Oscurece mi amor. Los faros del auto están encendidos e iluminan la ruta. En aquellos años el asfalto terminaba justo a la altura del pueblo. Después el camino era de tierra y cuando llovía se transformaba en un lodazal y los autos se empantanaban o se deslizaban hacia los zanjones. Recuerdo haber visto a los camioneros colocar cadenas en las ruedas para poder transitar y a los hombres a la orilla de la ruta con sus pilotos enormes y sus botas de goma gesticulando y moviéndose agobiados por el barro y la desazón. Entonces el acceso a mi pueblo no era por donde todos entran ahora, es decir, por una avenida arbolada, sino por el viejo cementerio que es por donde vamos a entrar nosotros.

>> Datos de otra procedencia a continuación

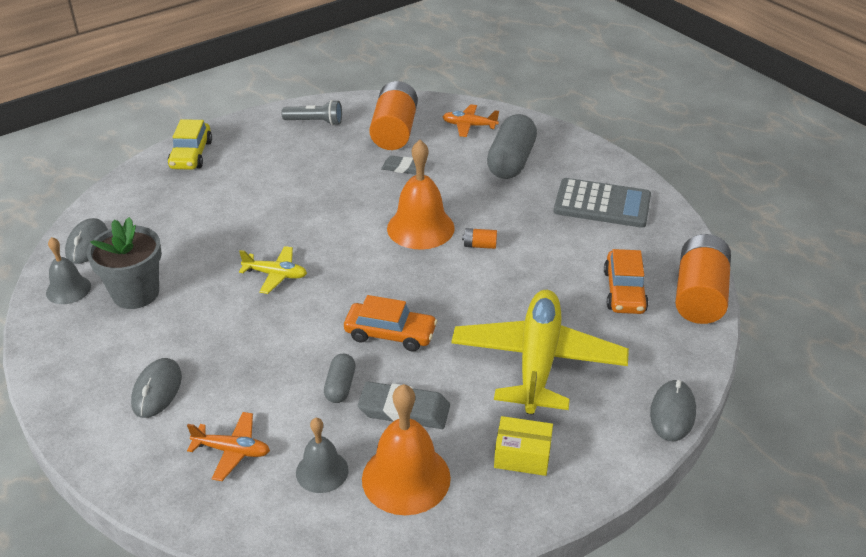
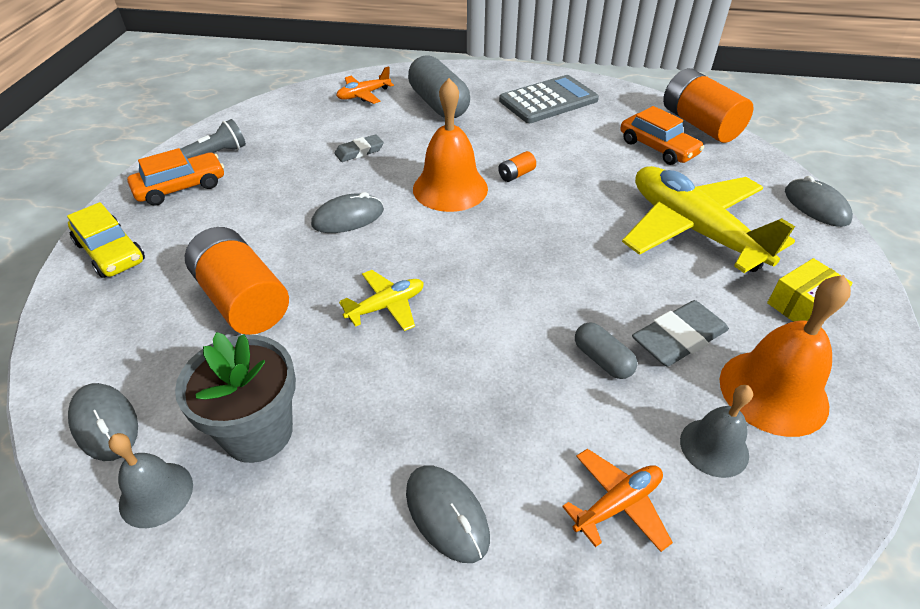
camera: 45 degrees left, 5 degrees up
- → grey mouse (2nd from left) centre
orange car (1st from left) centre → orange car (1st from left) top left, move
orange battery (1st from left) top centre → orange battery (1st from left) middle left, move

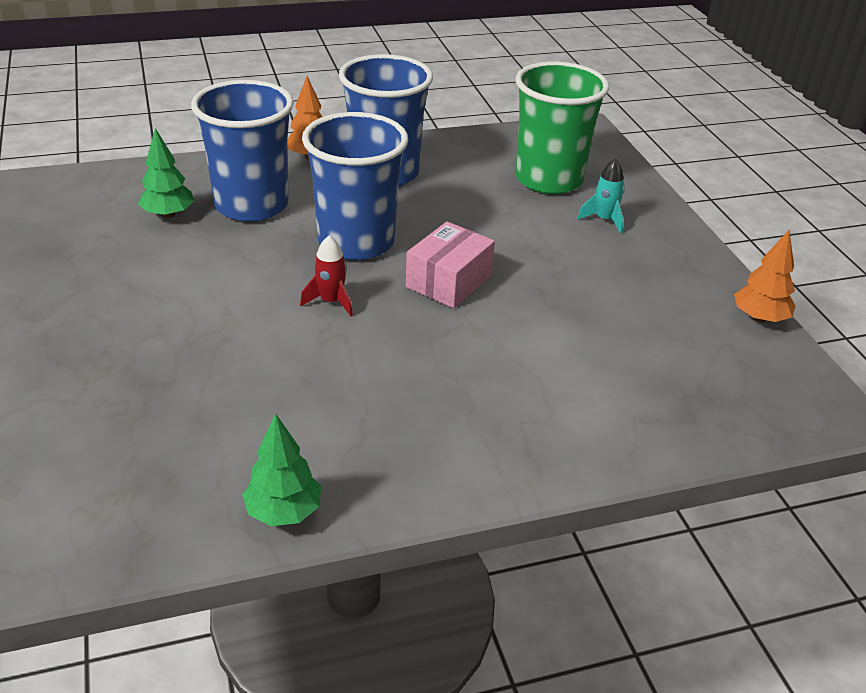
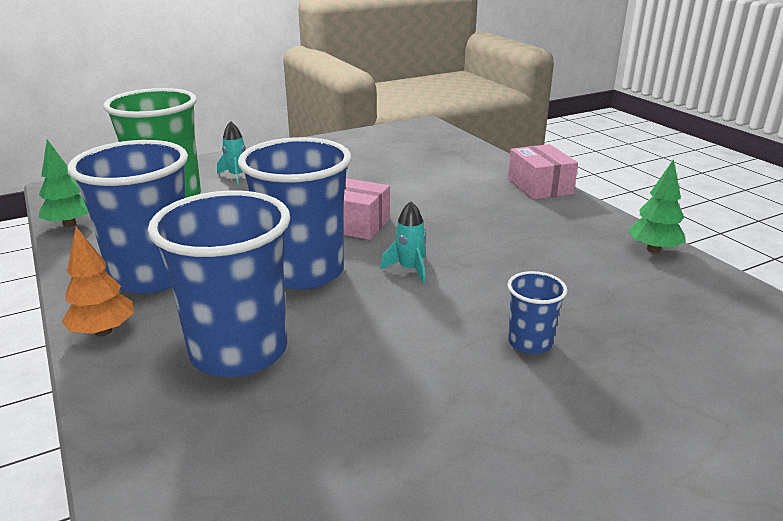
camera: 100 degrees left, 10 degrees down
orange tree (2nd from left) middle right → -
- → blue cup (4th from left) middle right
- → pink box (2nd from left) top right
green tree (1st from left) top left → green tree (1st from left) middle left, move
red rocket centre → turquoise rocket (2nd from left) centre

Me han dicho que mi pueblo ha cambiado, que ahora es una ciudad, que cuando vaya no lo voy a conocer. Es probable. Han pasado más de veinte años desde que me fui y los cambios deben de haber sido importantes. Sin embargo, estoy seguro –no sé por qué- que en lo fundamental, en lo que verdaderamente interesa, mi pueblo sigue siendo el mismo. Sé que cuando me pare en esa esquina de la plaza que quiero que conozcas, en esa esquina donde me dijeron que aún está el bar que frecuentaba todas las mañanas y todas las noches, sabré definitivamente que todo sigue igual. Bastará para ello que mire hacia el sur, hacia la línea de luces que entonces conducían a mi casa, para saber que si bien el tiempo ha transcurrido, todo está como entonces, por más que mi casa no exista, por más que mi madre ya no me esté esperando con la cena preparada, por más que desde la ventana de mi dormitorio ya no se pueda contemplar el follaje de los árboles iluminados por la luz de la luna y por más que yo ya no sea un niño.
Ya estamos cerca. Nadie sabe de mi regreso. Tampoco creo que a nadie le interese. Vamos a entrar a mi pueblo como dos forasteros o como una pareja de enamorados en su luna de miel. Y nos vamos a alojar en el mejor hotel porque nos mereceos ese lujo. Después saldremos a caminar sabiendo que nosotros podemos ser felices en cualquier parte, pero una caminata por las calles solitarias de mi pueblo tiene un sabor distinto, un sabor que ahora necesito compartir con vos.